I'm using Lucene.net, but I am tagging this question for both .NET and Java versions because the API is the same and I'm hoping there are solutions on both platforms.
I'm sure other people have addressed this issue, but I haven't been able to find any good discussions or examples.
By default, Lucene is very picky about query syntax. For example, I just got the following error:
[ParseException: Cannot parse 'hi there!': Encountered "<EOF>" at line 1, column 9.
Was expecting one of:
"(" ...
"*" ...
<QUOTED> ...
<TERM> ...
<PREFIXTERM> ...
<WILDTERM> ...
"[" ...
"{" ...
<NUMBER> ...
]
Lucene.Net.QueryParsers.QueryParser.Parse(String query) +239
What is the best way to prevent ParseExceptions when processing queries from users? It seems to me that the most usable search interface is one that always executes a query, even if it might be the wrong query.

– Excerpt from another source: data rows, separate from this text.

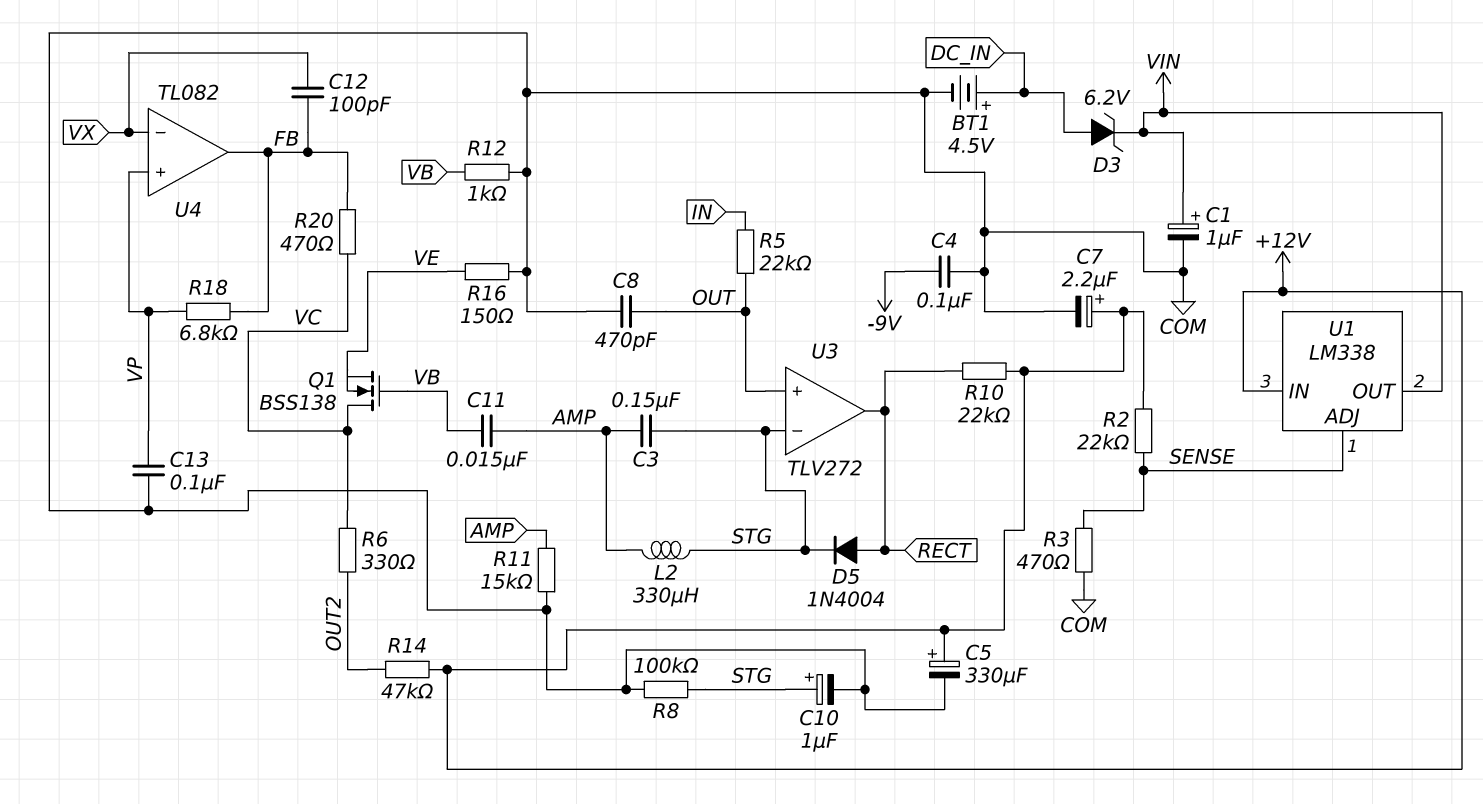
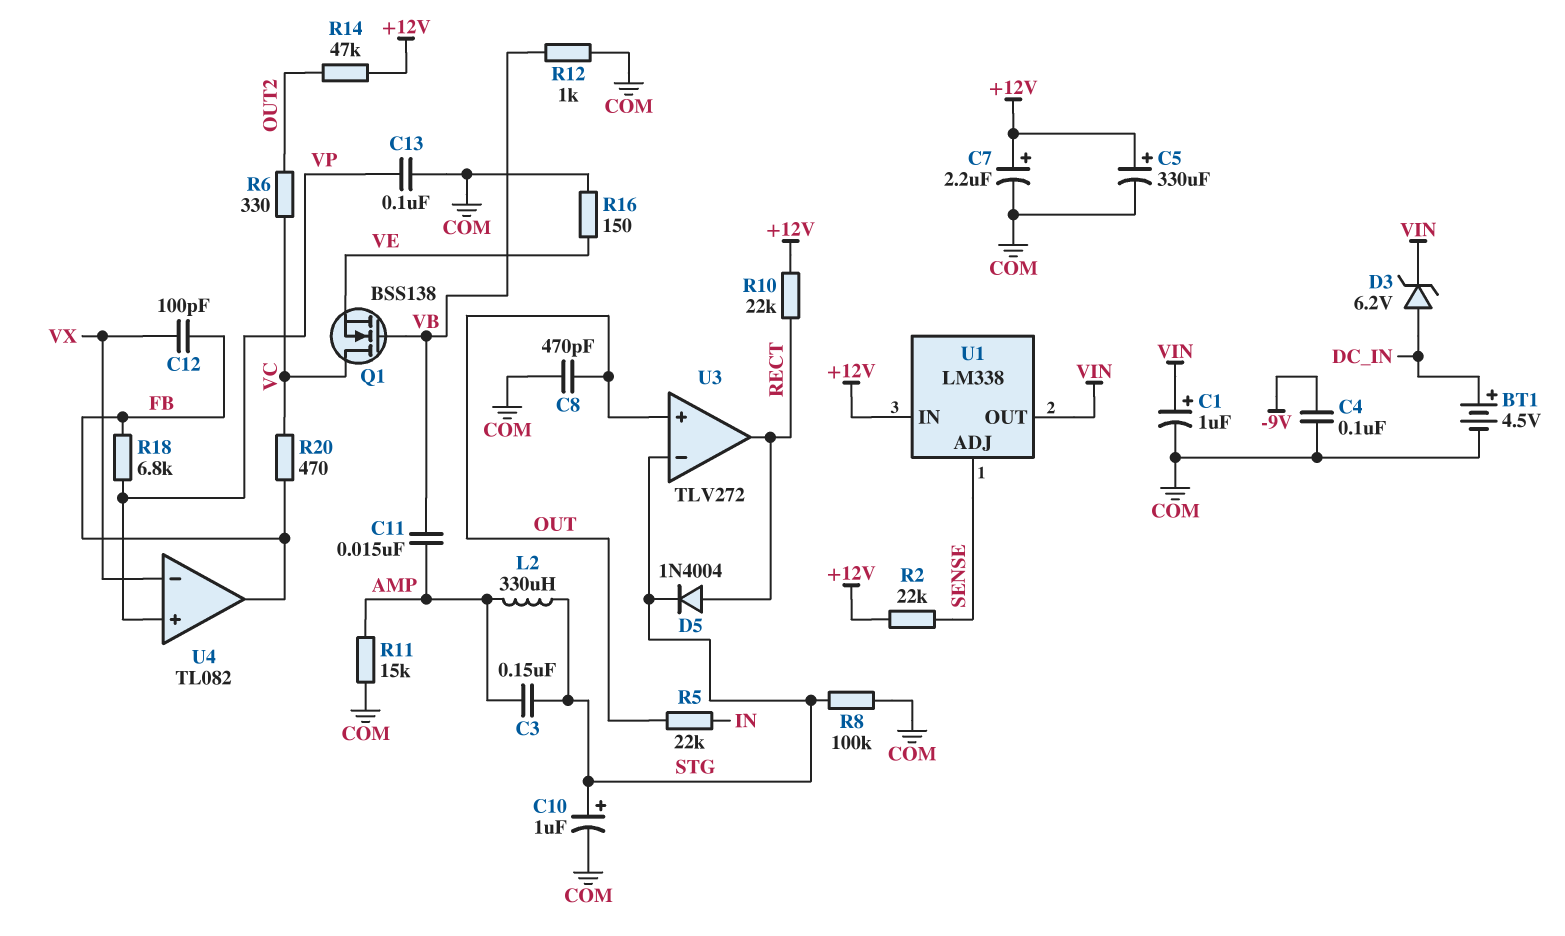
R3: 470 (COM, SENSE) -> none

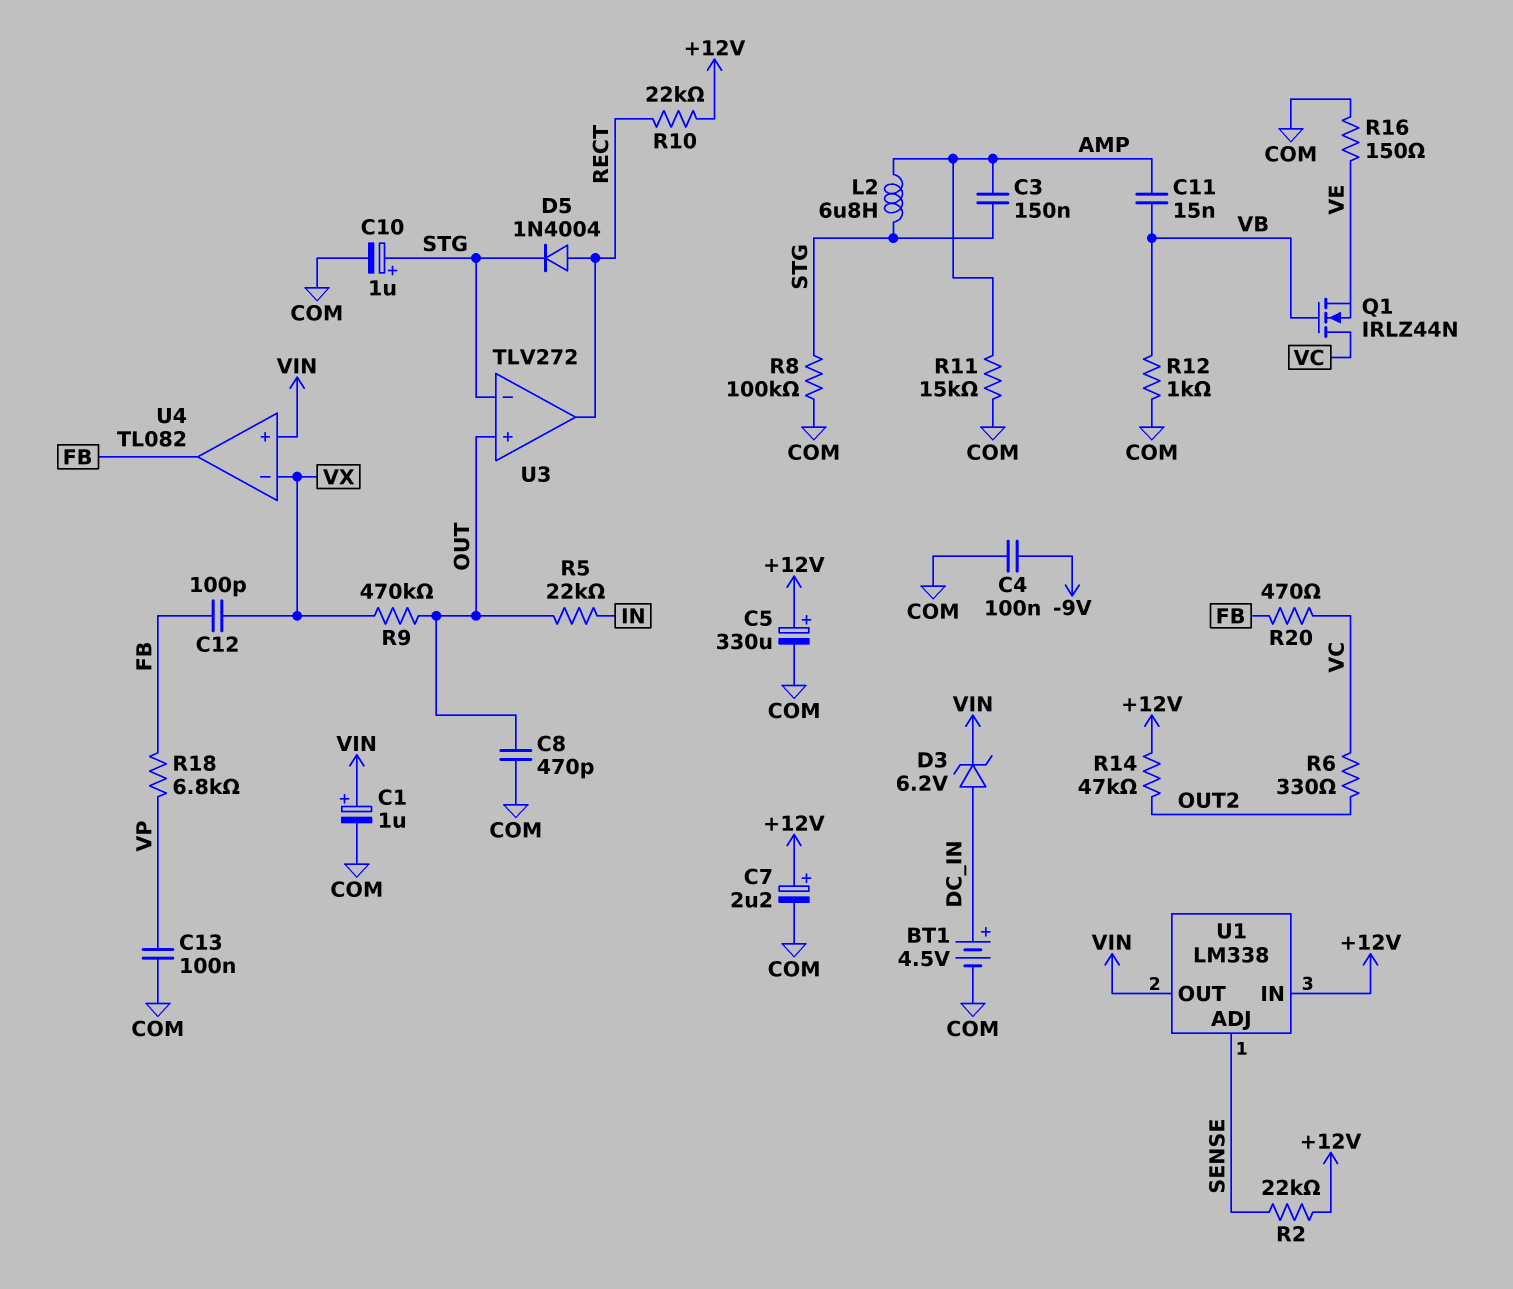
L2: 330uH (AMP, STG) -> 6.8uH (AMP, STG)
Q1: NMOS BSS138 (G VB, D VC, S VE) -> NMOS IRLZ44N (G VB, D VC, S VE)
R9: none -> 470k (OUT, VX)
U4 pin in+: VP -> VIN

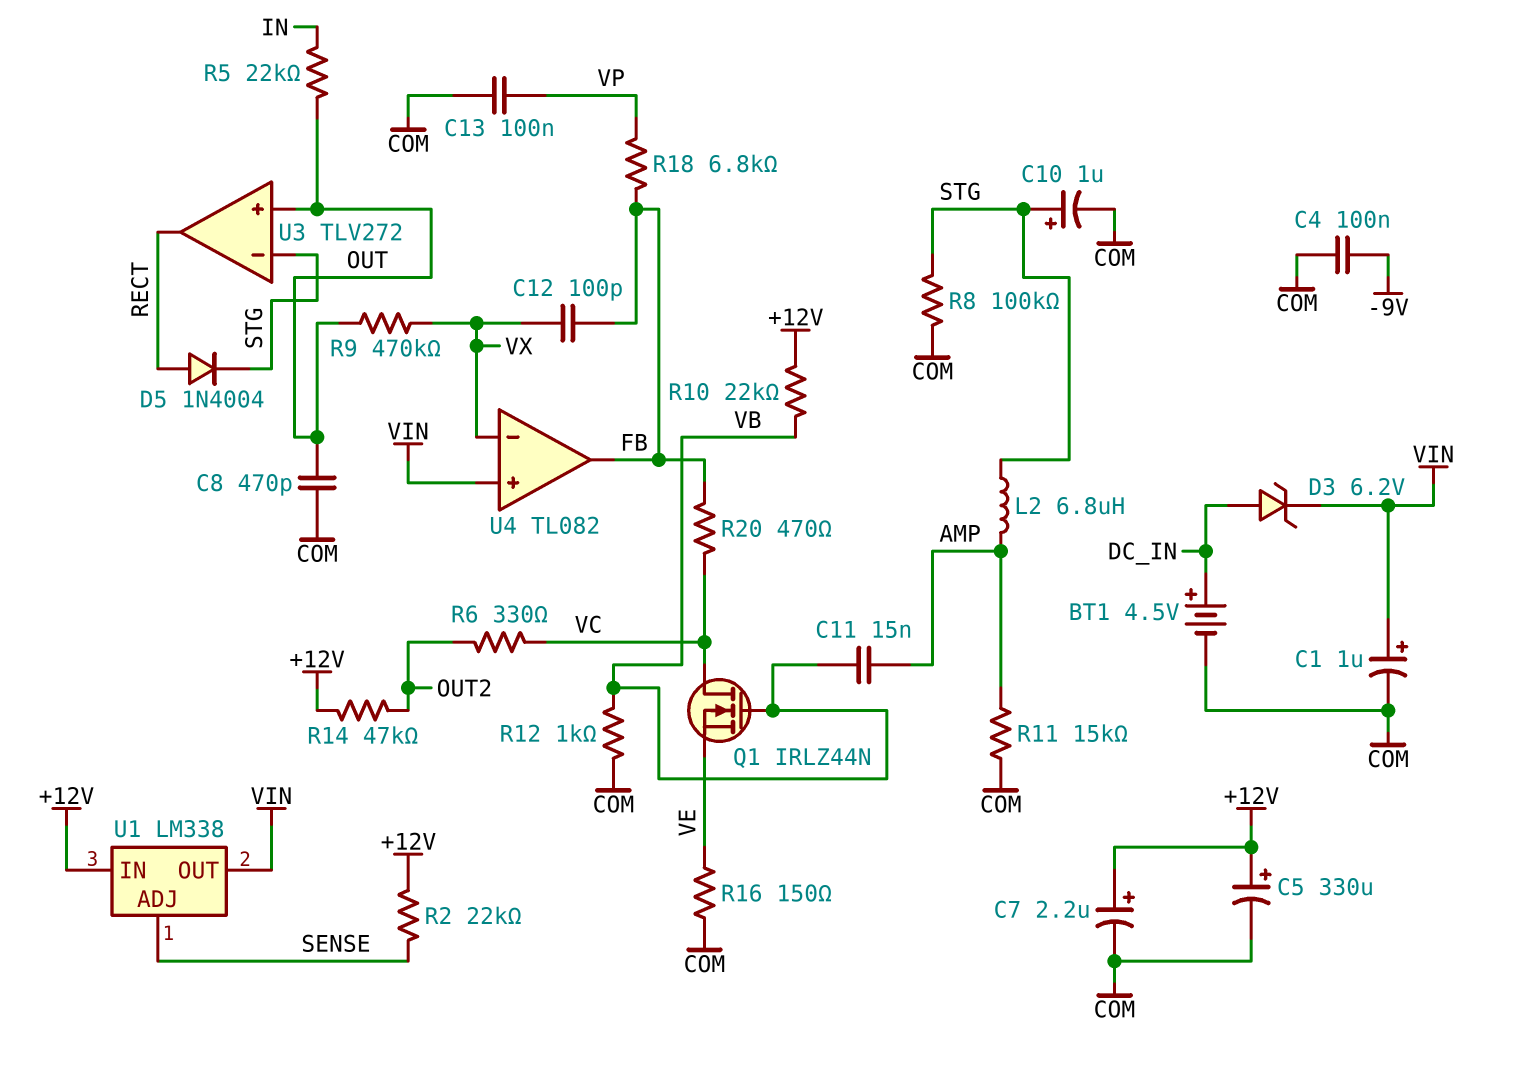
C3: 150nF (AMP, STG) -> none
R10: 22k (+12V, RECT) -> 22k (+12V, VB)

It seems that there are a few possible, and complementary, strategies:
I don't really have any great ideas about how to do any of those strategies. Has anyone else addressed this issue? Are there any "simple" or "graceful" parsers that I don't know about?
Yo can make Lucene ignore the special characters by sanitizing the query with something like
query = QueryParser.Escape(query)
If you do not want your users to ever use advanced syntax in their queries, you can do this always.
If you want your users to use advanced syntax but you also want to be more forgiving with the mistakes you should only sanitize after a ParseException has occured.